Sudan elections is officially over today and I’m happy that the overall situation during the balloting was peaceful, at least that’s what happened in Malakal town, the capital of Upper Nile State in Southern Sudan.
I’m grateful that I got privilege to be one of accredited media who could cover the Sudan elections. I had freedom to visit every polling centre in Malakal and the whole counties in Upper Nile State, taking photos, and interviewing people.
This experience was completely different than what I had in Afghanistan back in 2003/2004 when I became a Publications Officer for UNDP Voter Registration and Election Project for Afghan presidential election. I was allowed to cover the election but it was very limited due to security threat.

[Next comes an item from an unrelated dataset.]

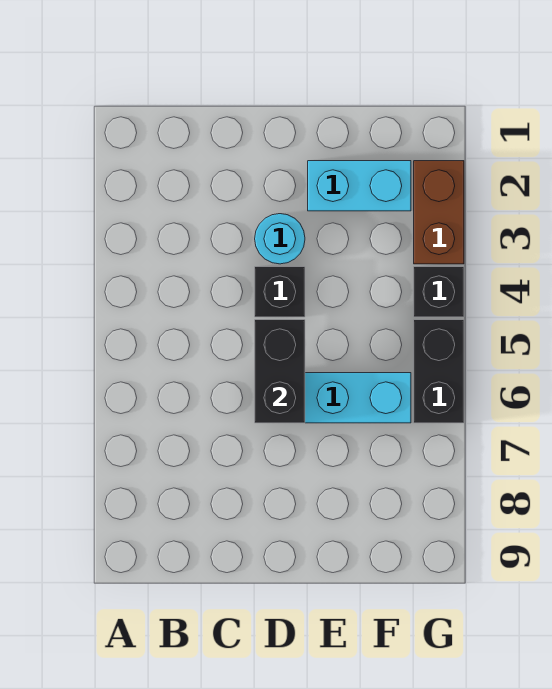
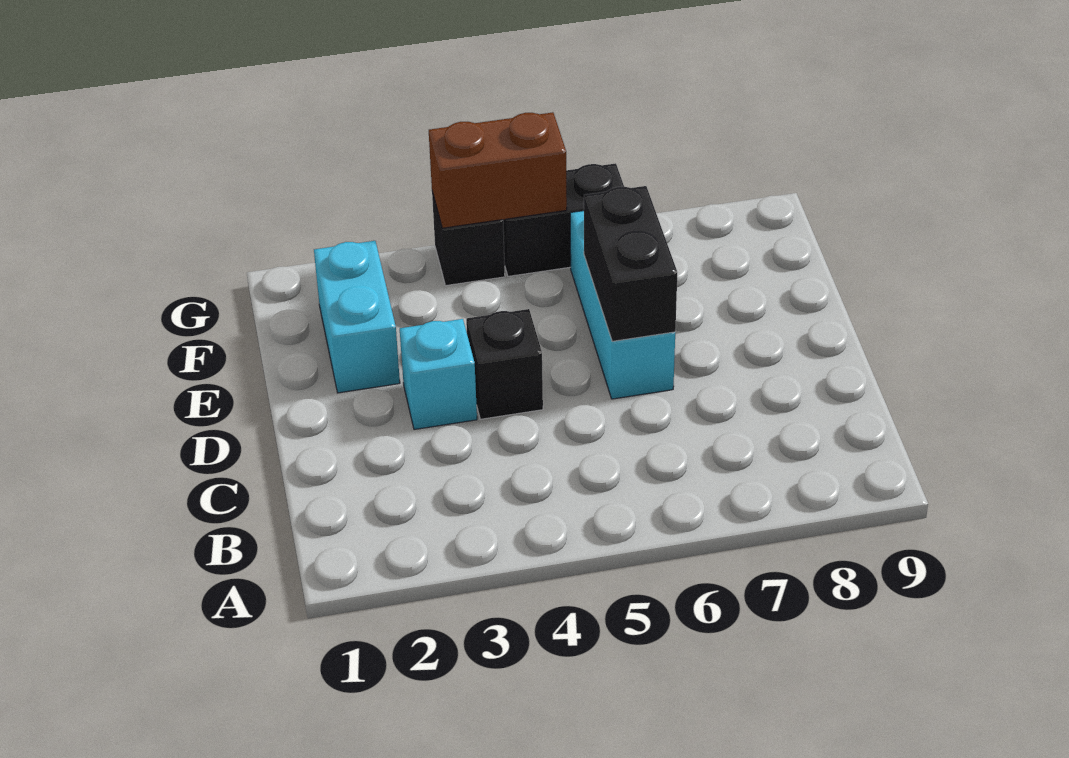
cyan round brick D3 level 1 -> cyan brick D3 level 1
black brick D5:D6 level 2 -> black brick D6:E6 level 2
brown brick G2:G3 level 1 -> brown brick G4:G5 level 2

This was the first multi-party elections in Sudan after 24 years. I was very excited to be able to go and witness this historical event with my own eyes! However, the weather remains a challenge in Sudan. I have never experienced the heat like in Sudan! If you want to get your skin tanned within minutes, just go to Sudan.
The good thing when I covered the elections in town is I got a chance to do small culinary tour. On the first day of elections I had lunch at Ethiopian restaurant which I didn’t do it for a long time. Ethiopian food is one of my favourite food such as Injera, the sourdough pancake-like/large thin flat bread of Ethiopia made from the Teff cereal, and Kefta, the Ethiopian Spiced ground beef kabob.
On the second day I was invited by my local colleagues to have lunch at local restaurant. We had traditional Sudanese food which was made from flowers, wheat, and vegetable. I don’t remember its name but I recall my colleague called it a “Shiluk food” (Shiluk is one of the tribes in South Sudan).
When I went to the polling stations on the first and second days, I saw the excitement of the voters. They came to polling centre at 6 a.m. and in fact the balloting was scheduled to start at 8 a.m. The first day was a little bit chaotic because the ballot papers and boxes were delivered late to the polling centres due to logistical problem so most polling centres started very late between 10 a.m. and 3 p.m. Some of them even decided to open on the second day instead.
On the second day, the voters didn’t seem to lose their enthusiasm, they didn’t mind to line up under the sun for hours to wait for their turn to vote. There was this old man lined up in Tharawa polling centre. The Abuna (old man)’s name is BA, he is 80 years old and has voted several times in his life. “I have voted several times but I don’t remember when except the one in 1986 and now,” said Mr. A.
The man who was retired from his work as a Forest Oversee Officer six years ago said that back in 1986 he voted in Malakal.
BA came to the polling station to queue at 9 a.m. because he was very eager to vote, “I’m going to vote someone who has been very active to work and is going to bring Sudan into a good future.”
The Abuna was finally being called to cast his ballot at 12 noon and he was helped by one of the polling centre’s officers witnessed by political party’s accredited representatives. “1986 elections didn’t have a lot of ballot boxes as we have now,” Mr. A compared, “Although the process was complicated but I’m very happy to finally be able to vote and I urged all my six children to vote too.”
If there was an old man who has voted several times, there was also a middle 40 year-old lady who surprisingly has voted twice in her life. She is a teacher of Boys Banderi Primary School, her name is MP. “This will be my second time to vote. I voted for the first time when I was still in the senior grade of secondary school back in 1984,” said Ms. P whose name listed as a voter in Lelo constituency in Central Malakal. 1984 elections was a single-party elections to People’s Assembly in Sudan.
The teacher who teaches social science said that there is the difference in her motivation to vote back in 1984 and now (2010). “Before, I went to vote without any goal. I didn’t know the real meaning of the elections because I was still very young,” explained Ms. P, “Now, I’m voting hoping that the future leader will bring us into a better future and a good change such as providing more schools, health centres, and clean water.”
BA and MP may have come from two different generations. However, they have the same hope that the future leaders of Sudan should bring a better future for their people and the country.